According to The Malaysian Reserve (TMR), this applies to both current and future models.
It quoted a vendor who said a further price cut of 10% was expected next December, bringing the total future reduction to 30%.
This followed the call by Proton CEO Li Chunrong for prices to be slashed by 20% to ensure that vendors remain competitive.
Li said Proton would work with vendors to help them lower costs and achieve the target.
Another vendor warned however that this could affect the supply chain, as the drop in sales had eroded profitability.
He told TMR that some vendors had been unable to turn a profit as Proton’s monthly production had dropped to about 6,000 units.
Another said the 20% cut would be acceptable if the company could sustain its production volume, the report said.
According to figures released yesterday, Proton achieved 66,190 units in sales as at end-November, a growth of 2% compared to 65,069 in the same period last year.

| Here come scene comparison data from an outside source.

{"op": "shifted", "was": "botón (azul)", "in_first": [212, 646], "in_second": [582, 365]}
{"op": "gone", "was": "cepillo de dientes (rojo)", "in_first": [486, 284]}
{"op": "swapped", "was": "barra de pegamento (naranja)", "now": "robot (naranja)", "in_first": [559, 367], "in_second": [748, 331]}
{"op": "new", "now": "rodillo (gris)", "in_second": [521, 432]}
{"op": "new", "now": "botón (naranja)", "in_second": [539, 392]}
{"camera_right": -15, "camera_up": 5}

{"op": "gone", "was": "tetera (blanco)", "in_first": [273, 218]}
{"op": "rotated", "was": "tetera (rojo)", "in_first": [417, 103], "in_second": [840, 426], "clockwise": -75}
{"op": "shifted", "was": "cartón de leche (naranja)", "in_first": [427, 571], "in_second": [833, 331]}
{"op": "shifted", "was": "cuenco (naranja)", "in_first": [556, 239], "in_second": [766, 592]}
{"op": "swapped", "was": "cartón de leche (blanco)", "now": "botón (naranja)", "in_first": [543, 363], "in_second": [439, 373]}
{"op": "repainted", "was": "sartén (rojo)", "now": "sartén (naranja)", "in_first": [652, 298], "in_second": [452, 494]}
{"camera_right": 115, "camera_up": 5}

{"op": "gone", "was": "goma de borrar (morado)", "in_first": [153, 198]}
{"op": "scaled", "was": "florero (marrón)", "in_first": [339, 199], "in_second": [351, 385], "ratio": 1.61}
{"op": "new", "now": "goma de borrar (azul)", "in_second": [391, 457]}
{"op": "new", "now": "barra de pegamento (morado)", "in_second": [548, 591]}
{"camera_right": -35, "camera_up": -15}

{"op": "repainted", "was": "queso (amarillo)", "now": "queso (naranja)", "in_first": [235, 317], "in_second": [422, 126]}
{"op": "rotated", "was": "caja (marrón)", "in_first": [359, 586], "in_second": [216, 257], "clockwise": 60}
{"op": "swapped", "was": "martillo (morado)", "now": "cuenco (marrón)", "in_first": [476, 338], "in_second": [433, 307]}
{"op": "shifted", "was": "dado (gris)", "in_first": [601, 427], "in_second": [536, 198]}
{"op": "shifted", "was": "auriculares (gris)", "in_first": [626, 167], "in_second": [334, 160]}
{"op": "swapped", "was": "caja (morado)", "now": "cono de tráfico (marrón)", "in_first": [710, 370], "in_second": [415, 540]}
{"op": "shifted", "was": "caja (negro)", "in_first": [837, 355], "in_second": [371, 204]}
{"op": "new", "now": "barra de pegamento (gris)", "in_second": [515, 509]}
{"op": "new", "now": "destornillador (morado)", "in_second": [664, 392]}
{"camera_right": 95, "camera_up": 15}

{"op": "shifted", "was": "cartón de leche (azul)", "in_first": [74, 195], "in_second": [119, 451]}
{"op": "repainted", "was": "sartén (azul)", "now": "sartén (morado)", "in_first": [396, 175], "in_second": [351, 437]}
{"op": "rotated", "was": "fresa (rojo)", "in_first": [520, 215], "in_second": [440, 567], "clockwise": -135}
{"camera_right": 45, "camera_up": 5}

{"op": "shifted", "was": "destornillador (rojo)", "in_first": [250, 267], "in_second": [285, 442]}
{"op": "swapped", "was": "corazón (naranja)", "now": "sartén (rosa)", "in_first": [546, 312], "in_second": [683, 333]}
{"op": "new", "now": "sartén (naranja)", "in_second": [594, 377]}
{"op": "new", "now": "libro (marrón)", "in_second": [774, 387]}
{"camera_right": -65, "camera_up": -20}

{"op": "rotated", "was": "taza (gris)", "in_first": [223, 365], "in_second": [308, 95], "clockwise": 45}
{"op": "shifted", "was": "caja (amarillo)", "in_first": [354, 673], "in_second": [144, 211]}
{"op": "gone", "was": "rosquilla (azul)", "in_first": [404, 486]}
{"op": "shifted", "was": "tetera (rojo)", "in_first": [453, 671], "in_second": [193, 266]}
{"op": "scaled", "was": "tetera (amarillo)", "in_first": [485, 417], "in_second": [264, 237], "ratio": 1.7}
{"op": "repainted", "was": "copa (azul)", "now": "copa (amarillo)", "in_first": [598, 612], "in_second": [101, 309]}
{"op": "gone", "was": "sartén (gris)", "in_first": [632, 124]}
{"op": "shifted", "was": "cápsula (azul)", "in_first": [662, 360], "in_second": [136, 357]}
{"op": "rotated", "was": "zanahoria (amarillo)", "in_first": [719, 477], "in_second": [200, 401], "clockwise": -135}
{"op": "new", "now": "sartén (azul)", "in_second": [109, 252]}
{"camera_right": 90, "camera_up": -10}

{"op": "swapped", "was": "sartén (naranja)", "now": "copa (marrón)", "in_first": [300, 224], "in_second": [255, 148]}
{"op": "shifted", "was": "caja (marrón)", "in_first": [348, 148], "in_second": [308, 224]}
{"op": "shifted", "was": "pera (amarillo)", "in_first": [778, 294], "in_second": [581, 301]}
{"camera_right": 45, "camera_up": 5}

It said this was mainly driven by sales of its Saga and Persona models.
China’s Zhejiang Geely Holdings Group Co Ltd owns a 49.9% stake in Proton after inking a RM460.3 million deal with Proton’s parent company, DRB-Hicom Bhd, earlier this year.
Under the agreement, Geely will lend expertise in the areas of production, manufacturing, operations and marketing.
Proton vendors have enjoyed more than 30 years of basically competition-free business from the national carmaker, and many are worried their business will be affected by Geely’s entrance. Many are unhappy with the 20% price reduction call.